My preliminary thoughts sense the orthodoxy of selecting the MQ-9B Sea Guardian for the EMAC solution as it will be have a number of operational and workflow efficiencies with the P-8A, WGS-9 and MMS projects, as well as provide a capability pathway into the LRUAV project next decade. EMAC project notes that the solution can be drawn from UAV, Satellite and fixed wing solutions. That is true but does not necessarily mean that EMAC will wrap up all of that into three specific platforms. It may well be that the satellite component of the project can flow into enhancing the concurrent MMS project and that the fixed wing component of the EMAC solution can flow into the enhancement of the FACTC project - as the existing Air Crew Training Capability Project (ACTC) does. This leaves what should the actual FACTC capability be.

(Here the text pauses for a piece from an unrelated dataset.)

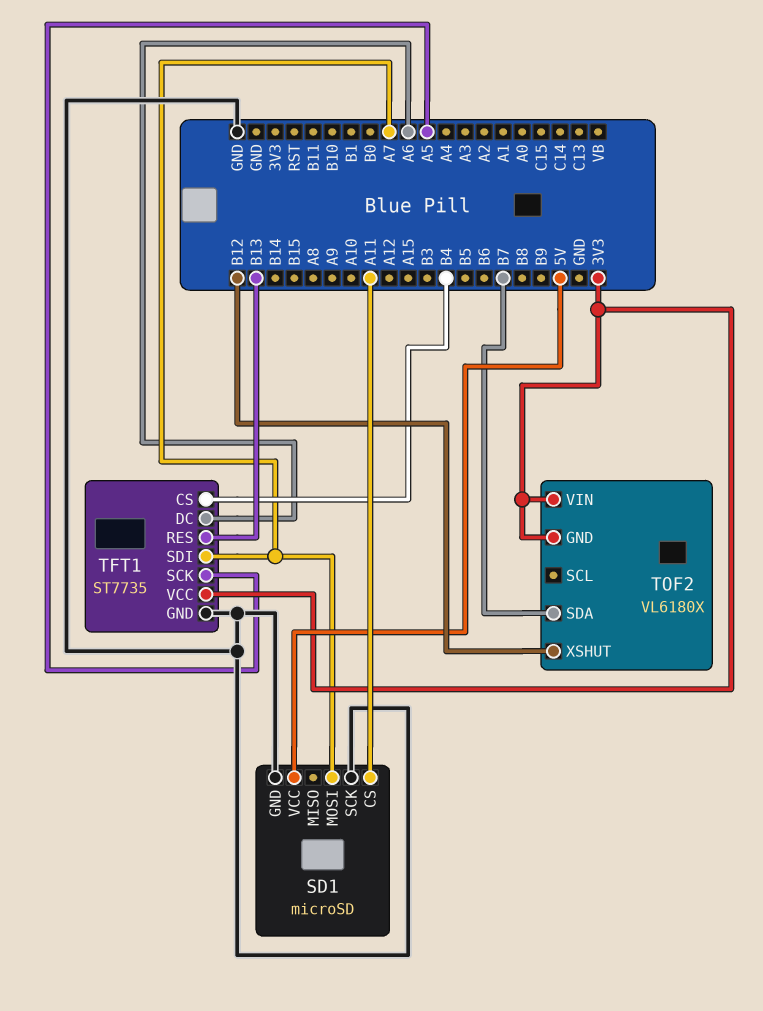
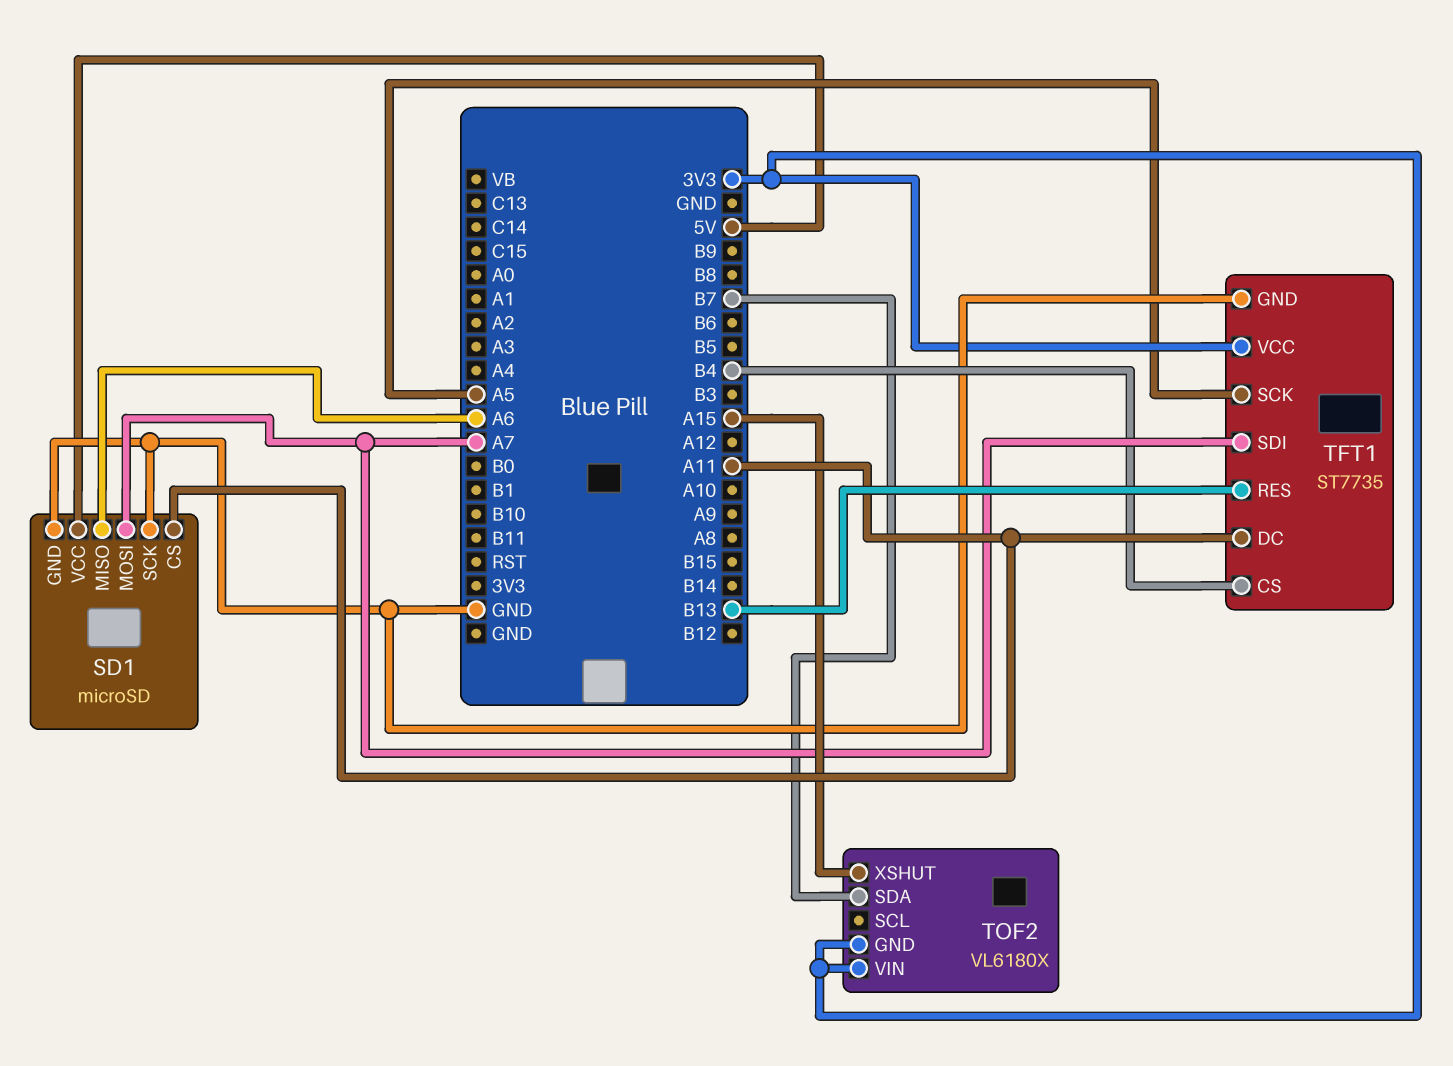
SD1 pin MISO: none -> A6
TFT1 pin DC: A6 -> A11
TOF2 pin XSHUT: B12 -> A15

The FACTC as a joint training platform for both MEPT and AWOT will have to reflect as the DCP19 notes the RNZAF’s revised fleet of the P-8A Poseidon, C-130-30J-30, and B757 strategic airlift replacement, which will very likely be a converted wide body commercial jet. I note that there has been a shift to a light-medium business jet amongst some militaries over the last couple of years for MEPT, away from the older KA-350 platform. With a predominant "heavy" future jet fleet and with the PW TP-6 in the T-6C going for a twin biz jet solution does have logic.
In 2017 I identified the Pilatus PC-24 as a potential future KingAir replacement as the platform matures, and I still think that this is a very good prospect as an alternative to the KA-350 which would have given as a type 30 years service by the time the FACTC project goes IOC. Pilatus offer a very good ISR capability in the smaller PC-12 platform, which I gather is easily cross decked into the PC-24 via their US integration parters. They have significant experience in producing flight training systems as well. The PC-24 has both good STOL and rough field landing abilities. It is offered with QC/Combi configuration that can if equipped, swap out to either VIP, general pax (11 seat), medevac, and with the enlarged cargo door and flat cabin floor it can do a reasonable light airlift role. With 2 pilots, a steward and seating for 2 Officials and a DPS minder, it has a direct range (within flight rules) that can get to all East Coast Australia capitals including Adelaide as well as the capitals of the nine closest South Pacific nations. With 2 pilots, a loadmaster and it can air lift 1400lbs to those same Pacific destinations in a pure cargo role under normal flight rules.
I believe that this gives the PC-24 as a platform huge versatility towards meeting the requirements of the EMAC and FACTC projects in a broader sense as a supplement to a MQ-9B Sea Guardian prime acquisition in the EMAC role.